President Signs Tax Bill Containing PTP Mutual Fund Provision! October 22, 2004.
After several years' effort by the Coalition, legislation making PTPs a qualifying income source for mutual funds is has been signed into law by President Bush. The new provision is effective for tax years beginning after today, which for most funds will mean January 1, 2005.
The Senate approved on October 11, by a vote of 69-17, the American Jobs Creation Act (H.R. 4520) also known as the FSC/ETI bill. Section 331 of the bill contains the mutual fund provision. A House-Senate conference committee reached agreement on a final version of this bill on October 6, and the conference agreement was passed by the House on October 7 by a vote of 280-141. The bill now goes to the President, who is expected to sign it.
The provision adds net income derived from an interest in a PTP to the list of sources from which a regulated investment company (RIC) must derive 90% of its income in order to maintain its tax status as a RIC. RICs may now invest freely in PTPs as long as such investments do not constitute more than 25% of their assets, and as long as they do not own more than 10% of any one PTP. Under the previous law, income from PTPs was considered "nonqualifying" and could not exceed 10% of the mutual fund's income.
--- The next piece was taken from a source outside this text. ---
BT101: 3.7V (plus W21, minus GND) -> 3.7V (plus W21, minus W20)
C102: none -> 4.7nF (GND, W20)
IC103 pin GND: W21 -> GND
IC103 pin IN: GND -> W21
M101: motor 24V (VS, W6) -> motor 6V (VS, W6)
Links to the legislative language of the conference agreement and the statement of managers are below. The PTP provision is on page 150 of the legislative language and page 94 of the statement of managers (page 77 of the printed copy). You can also link to answers to the most frequently asked questions about the new law.
Legislative Language of H.R. 4520 -- Conference Agreement
Statement of Managers
Answers to FAQs
Enterprise Products Partners and GulfTerra Energy Partners Complete Merger, September 30, 2004
Enterprise Products Partners, L.P. and GulfTerra Energy Partners, L.P. announced today that they have completed their long-expected merger. The newly merged PTP, which will retain the name Enterprise Products Partners, will have some $14 billion in assets, including the combined assets of the two partnerships and nine additional natural gas processing plants and related facilities acquired from El Paso Corporation. For additional information, click here to see the press release at Enterprise's web site.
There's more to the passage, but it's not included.